Das Samarendra, Nayak Utkal, Pal Soumen, Subramaniam Saravanan
Biostatistics and Bioinformatics Facility, ICAR-National Institute on Foot and Mouth Disease, Arugul, Bhubaneswar 752050, India.
Division of Computer Applications, ICAR-Indian Agricultural Statistics Research Institute, Pusa, New Delhi 110012, India.
Brief Funct Genomics. 2025 Jan 15;24. doi: 10.1093/bfgp/elaf001.
Molecular epidemiology of Foot-and-mouth disease (FMD) is crucial to implement its control strategies including vaccination and containment, which primarily deals with knowing serotype, topotype, and lineage of the virus. The existing approaches including serotyping are biological in nature, which are time-consuming and risky due to live virus handling. Thus, novel computational tools are highly required for large-scale molecular epidemiology of the FMD virus. This study reported a comprehensive computational tool for FMD molecular epidemiology. Ten learning algorithms were initially evaluated on cross-validated and ten independent secondary datasets for serotype prediction using sequence-based features through accuracy, sensitivity and 14 other metrics. Next, best performing algorithms, with higher serotype predictive accuracies, were evaluated for topotype and lineage prediction using cross-validation. These algorithms are implemented in the computational tool. Then, performance of the developed approach was assessed on five independent secondary datasets, never seen before, and primary experimental data. Our cross-validated and independent evaluation of learning algorithms for serotype prediction revealed that support vector machine, random forest, XGBoost, and AdaBoost algorithms outperformed others. Then, these four algorithms were evaluated for topotype and lineage prediction, which achieved accuracy ≥96% and precision ≥95% on cross-validated data. These algorithms are implemented in the web-server (https://nifmd-bbf.icar.gov.in/MolEpidPred), which allows rapid molecular epidemiology of FMD virus. The independent validation of the MolEpidPred observed accuracies ≥98%, ≥90%, and ≥ 80% for serotype, topotype, and lineage prediction, respectively. On wet-lab data, the MolEpidPred tool provided results in fewer seconds and achieved accuracies of 100%, 100%, and 96% for serotype, topotype, and lineage prediction, respectively, when benchmarked with phylogenetic analysis. MolEpidPred tool provides an innovative platform for large-scale molecular epidemiology of FMD virus, which is crucial for tracking FMD virus infection and implementing control program.
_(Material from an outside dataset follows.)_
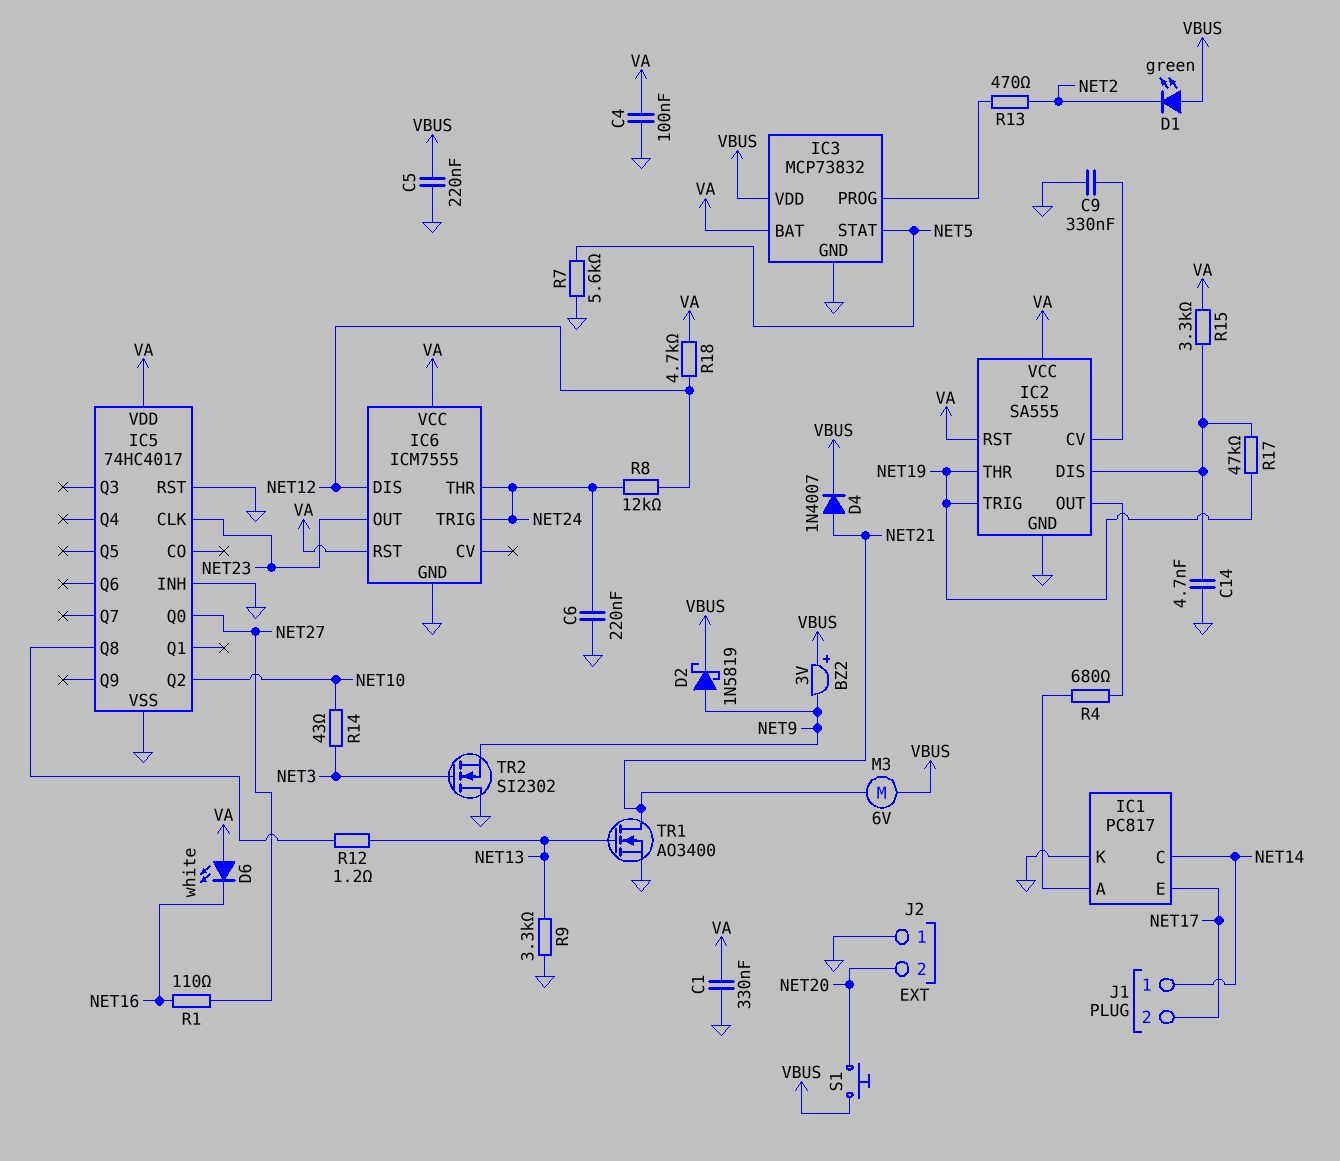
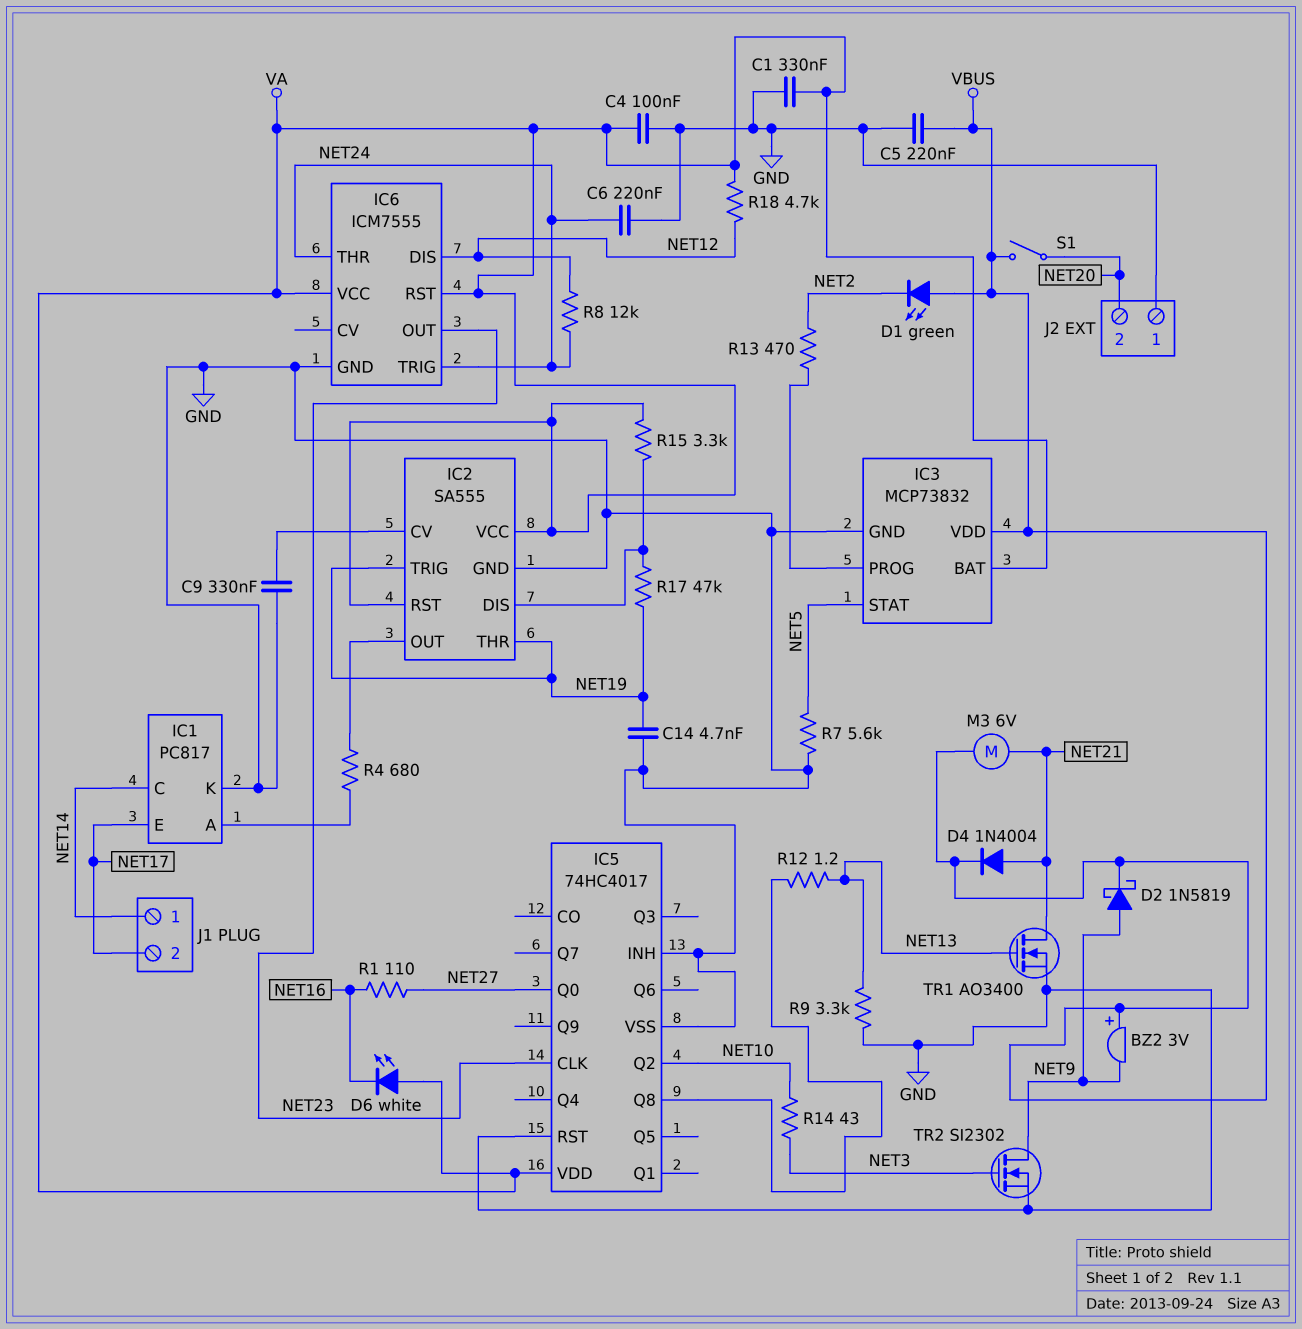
C14: 4.7nF (GND, IC2/DIS) -> 4.7nF (GND, NET19)
D4: diode 1N4007 (A NET21, K VBUS) -> diode 1N4004 (A NET21, K VBUS)
S1: button (NET20, VBUS) -> switch (NET20, VBUS)
TR2: NMOS SI2302 (G NET3, D GND, S NET9) -> NMOS SI2302 (G NET3, D NET9, S GND)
口蹄疫(FMD)的分子流行病学对于实施其控制策略(包括疫苗接种和疫情控制)至关重要,这些策略主要涉及了解病毒的血清型、拓扑型和谱系。现有的方法(包括血清分型)本质上是生物学方法,由于需要处理活病毒,既耗时又有风险。因此,口蹄疫病毒的大规模分子流行病学迫切需要新的计算工具。本研究报告了一种用于口蹄疫分子流行病学的综合计算工具。最初使用基于序列的特征,通过准确率、灵敏度和其他14个指标,在交叉验证数据集和10个独立的二级数据集上对10种学习算法进行血清型预测评估。接下来,使用交叉验证对具有较高血清型预测准确率的最佳算法进行拓扑型和谱系预测评估。这些算法在该计算工具中实现。然后,在五个之前从未见过的独立二级数据集和原始实验数据上评估所开发方法的性能。我们对血清型预测学习算法的交叉验证和独立评估表明,支持向量机、随机森林、XGBoost和AdaBoost算法的性能优于其他算法。然后,对这四种算法进行拓扑型和谱系预测评估,在交叉验证数据上准确率≥96%,精确率≥95%。这些算法在网络服务器(https://nifmd-bbf.icar.gov.in/MolEpidPred)中实现,该服务器可实现口蹄疫病毒的快速分子流行病学分析。对MolEpidPred的独立验证表明,血清型、拓扑型和谱系预测的准确率分别≥98%、≥90%和≥80%。在湿实验室数据上,与系统发育分析相比,MolEpidPred工具在数秒内即可得出结果,血清型、拓扑型和谱系预测的准确率分别达到100%、100%和96%。MolEpidPred工具为口蹄疫病毒的大规模分子流行病学提供了一个创新平台,这对于追踪口蹄疫病毒感染和实施控制计划至关重要。